Remain Strong

Trump may be popular in Israel, but Biden is no less a friend.

AMERICAN AND ISRAELI flags fly during a demonstration in support of Israel at the US Capitol in 2002. (photo credit: KEVIN LAMARQUE/REUTERS)
AMERICAN AND ISRAELI flags fly during a demonstration in support of Israel at the US Capitol in 2002.
Whatever happens in Tuesday’s American presidential election, one thing is certain: The US and Israel will surely maintain their close relationship based on shared values and interests.
Advocates for US President Donald Trump’s reelection and supporters of Democratic candidate Joe Biden have long lists of reasons why each is a better candidate when it comes to Israel.
But no matter which way one leans, one element that’s paramount is that both candidates support the Jewish State.
Trump checked off many items on Israel supporters’ wish lists, including recognizing Jerusalem as Israel’s capital, recognizing Israeli sovereignty on the Golan Heights and changing US policy so settlements would not be viewed as automatically illegal. His administration fostered the Abraham Accords and brokered peace between Israel and the United Arab Emirates and Bahrain. He also helped Israel normalize relations with Sudan, ushering in an era in which the Arab League’s “three nos” declared in Khartoum in 1967 - no recognition of Israel, no negotiations with Israel and no peace with Israel - have become increasingly irrelevant and the Palestinians no longer have veto power over Israel’s ties with nations of the region. Trump also pulled the US out of the Iran deal, which had given the mullahs of Tehran a path to a nuclear weapon that would be a threat to Israel and the world.

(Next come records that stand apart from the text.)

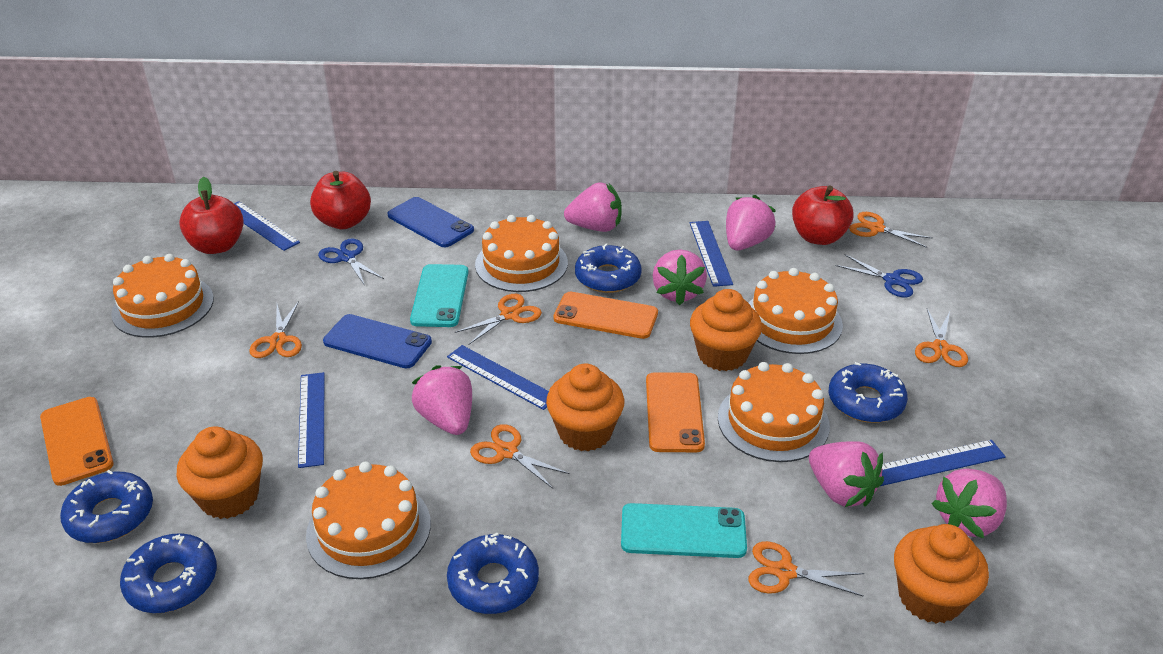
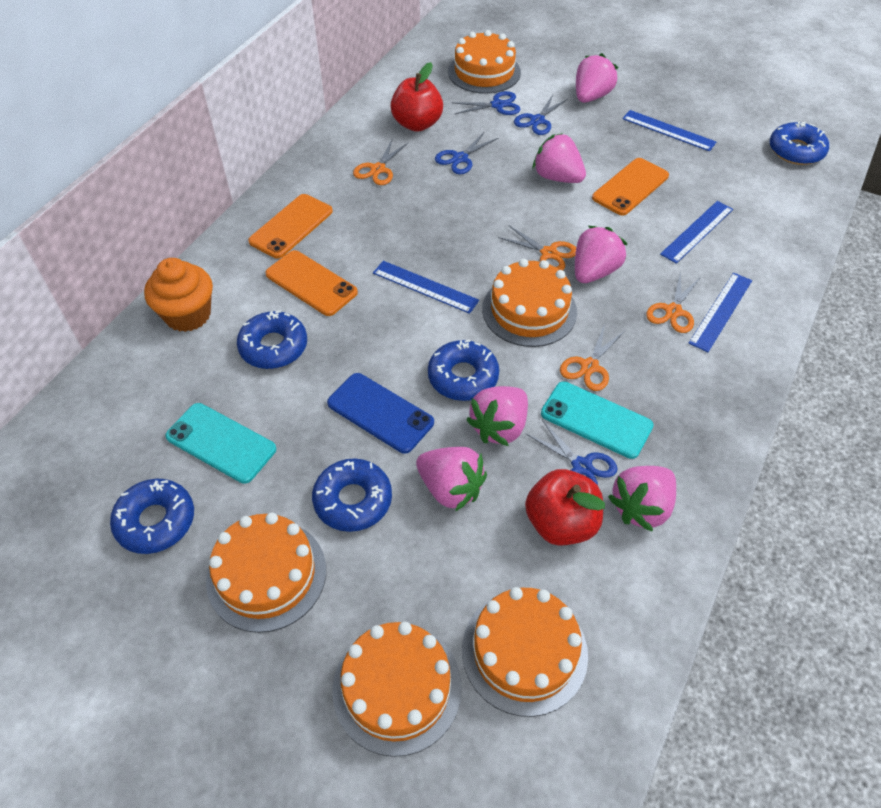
blue phone: 2 -> 1
blue ruler: 5 -> 4
blue scissors: 2 -> 4
orange cupcake: 4 -> 1
orange scissors: 6 -> 4
red apple: 3 -> 2

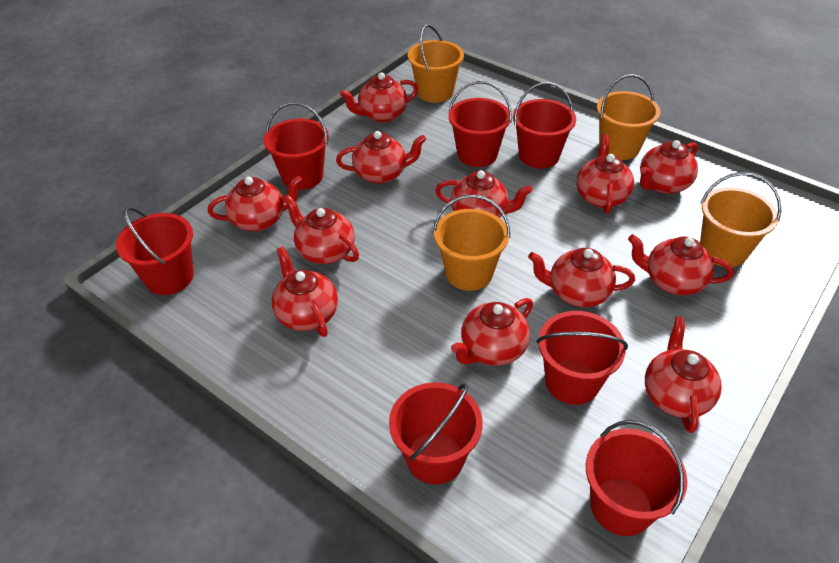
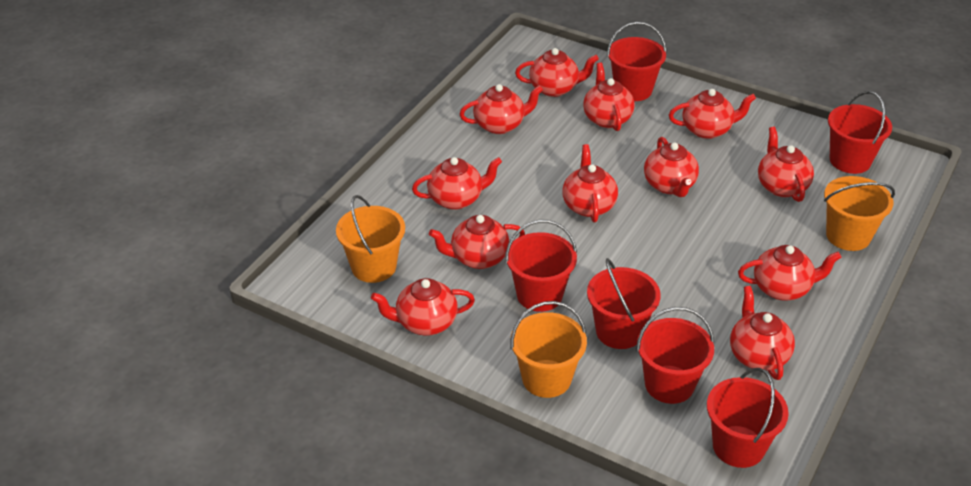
orange bucket: 4 -> 3
red bucket: 7 -> 6

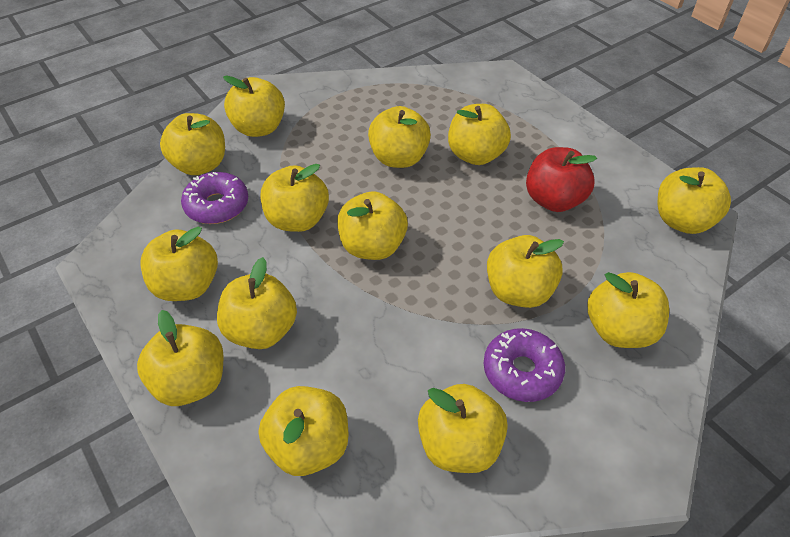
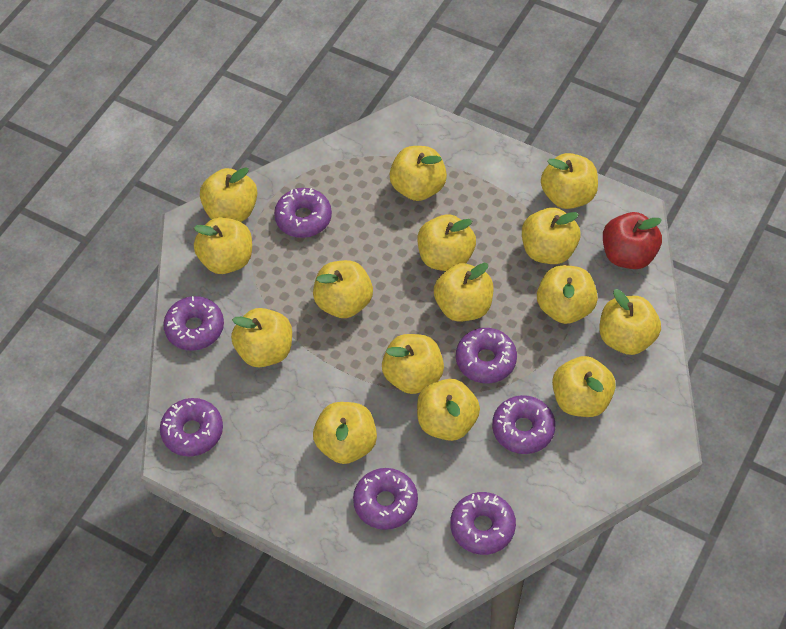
purple donut: 2 -> 7
yellow apple: 14 -> 15

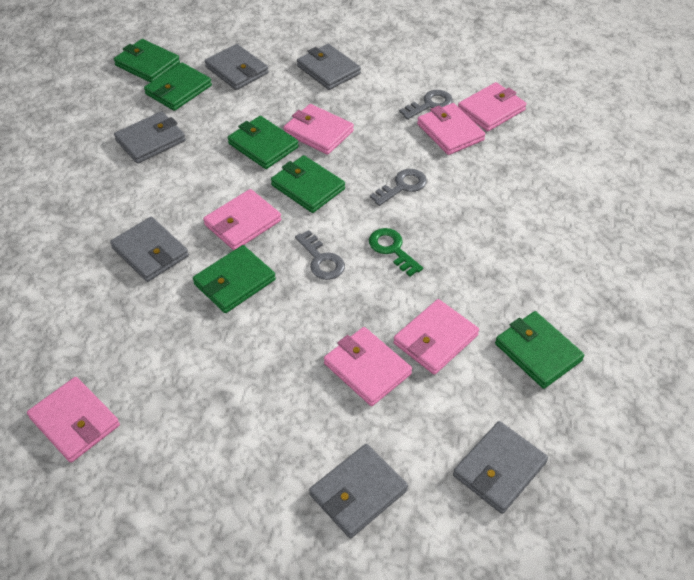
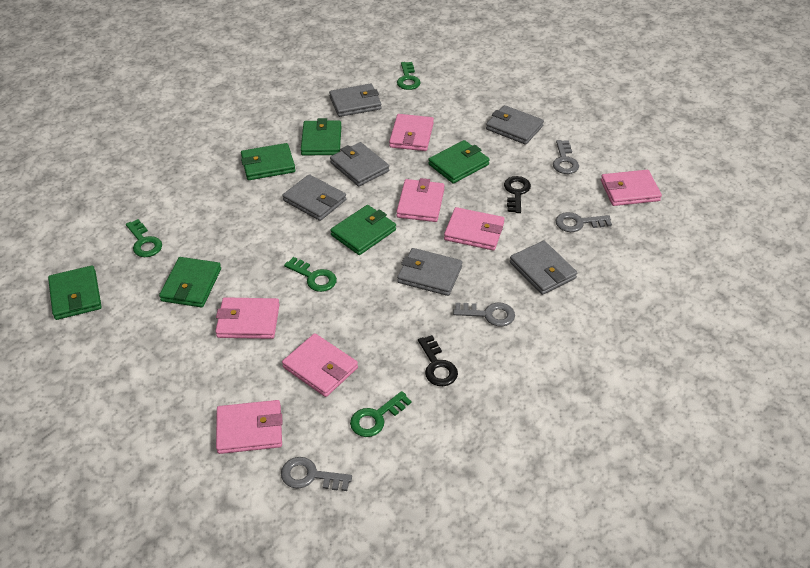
black key: 0 -> 2
green key: 1 -> 4
grey key: 3 -> 4

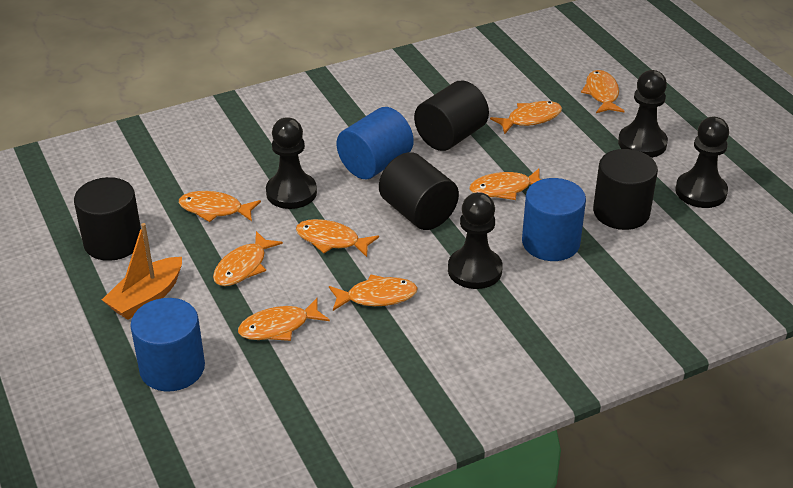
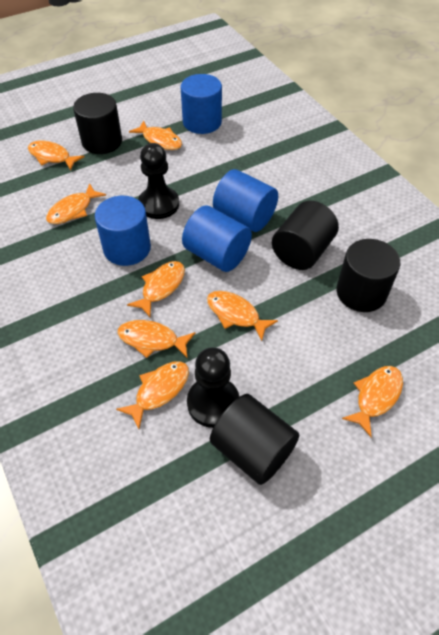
black pawn: 4 -> 2
blue cylinder: 3 -> 4
orange boat: 1 -> 0

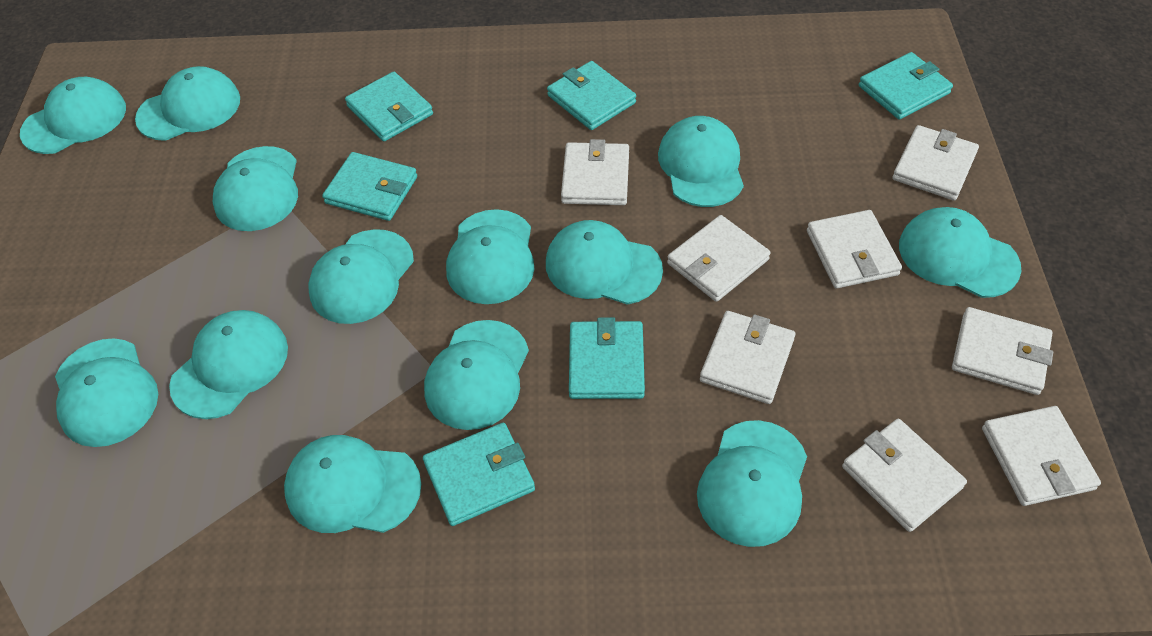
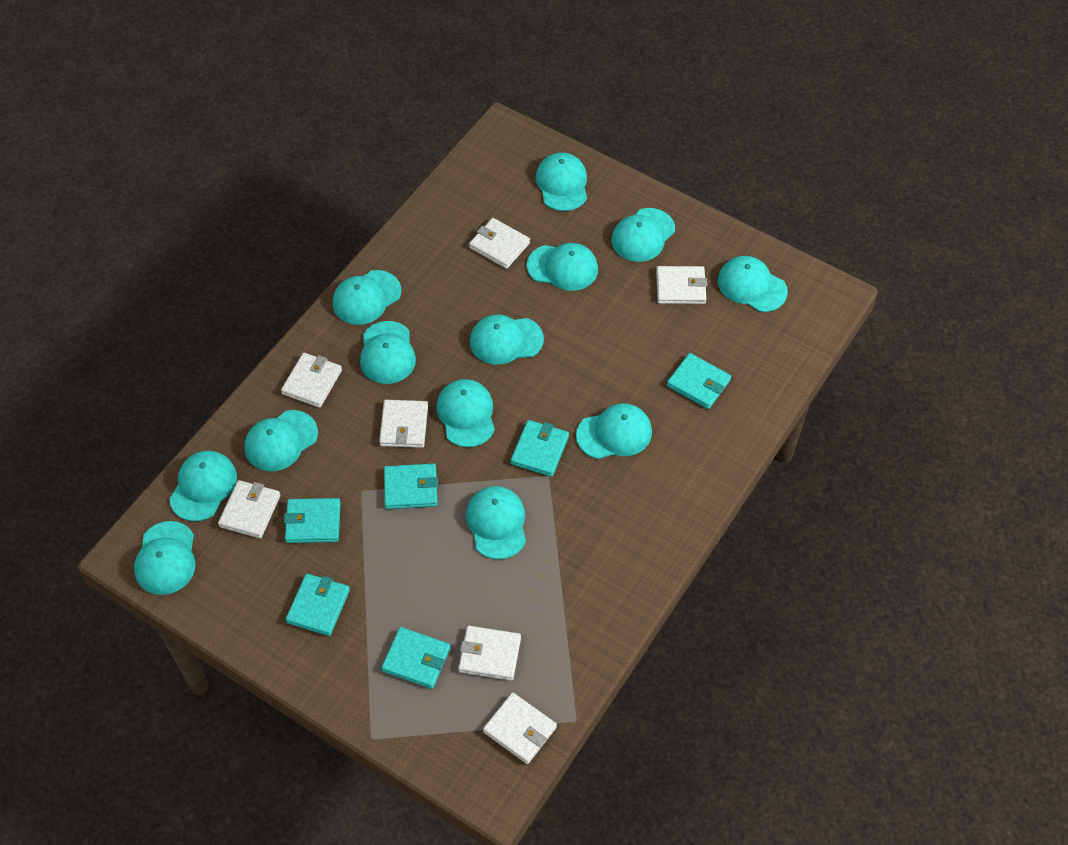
white wallet: 8 -> 7

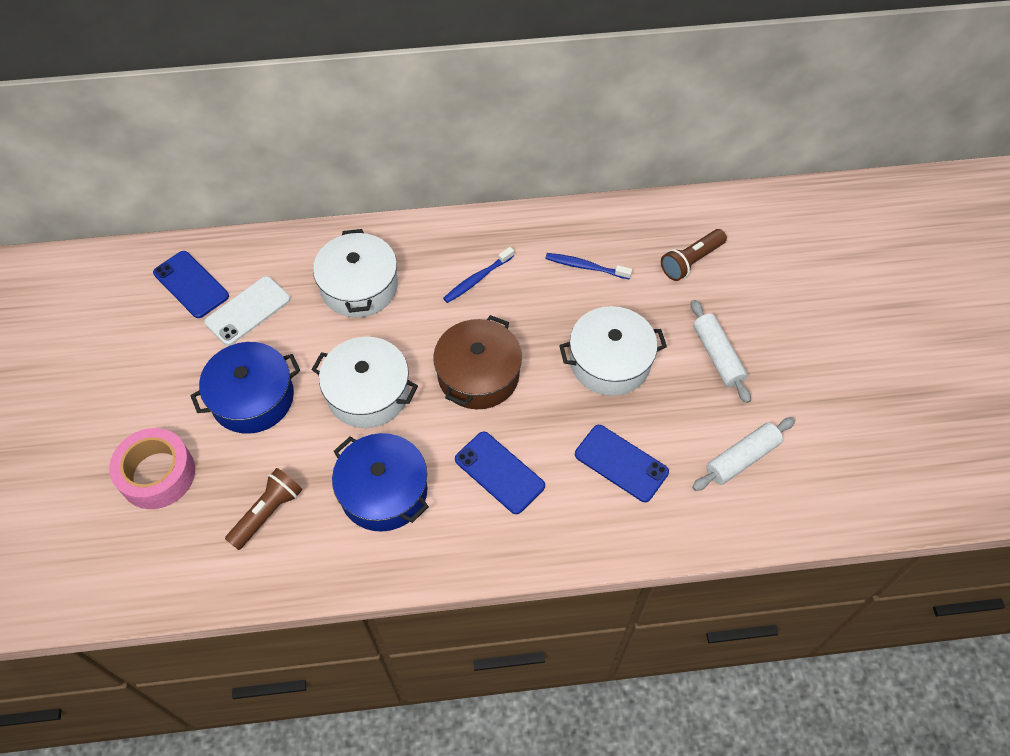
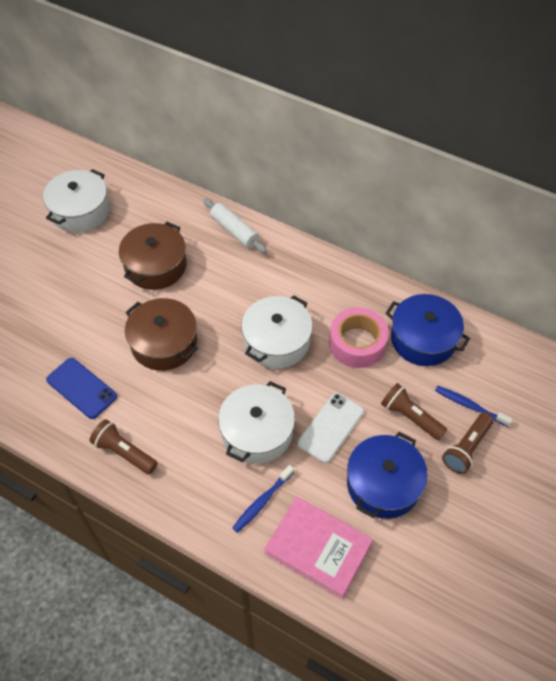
blue phone: 3 -> 1
brown flashlight: 2 -> 3
brown pot: 1 -> 2
pink book: 0 -> 1
white rolling pin: 2 -> 1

As long as Prime Minister Benjamin Netanyahu remains in office, Trump is perceived by many Israelis as an easier president for the Israeli government to face. Netanyahu and Trump appear to be in sync on many policy issues, and the Trump administration has had a “no daylight” policy, keeping any disagreements – such as on Israel using Chinese companies to build vital infrastructure – relatively quiet.
The Biden campaign has said the former vice president’s style is also to keep disagreements between allies, such as Israel, behind the scenes and to maintain a publicly united front. Still, he and Netanyahu have a drastically different view on settlements and Biden has said that he would want to try and find a way to get the Iran deal back on track, an accord that Netanyahu fought with every diplomatic and political weapon in his arsenal in 2015.
But anyone who is concerned about confrontations between Netanyahu or any other potential Israel prime minister with Biden should be reassured by the former vice president’s record, going back nearly 50 years. He has decades of voting in support of Israel in the US Senate, including for the bill to move the US Embassy to Jerusalem. He has met with every Israeli prime minister going back to Golda Meir, and passes what has become known as the “kishke test” – the understanding, in his gut, why Israel is important to the Jewish people.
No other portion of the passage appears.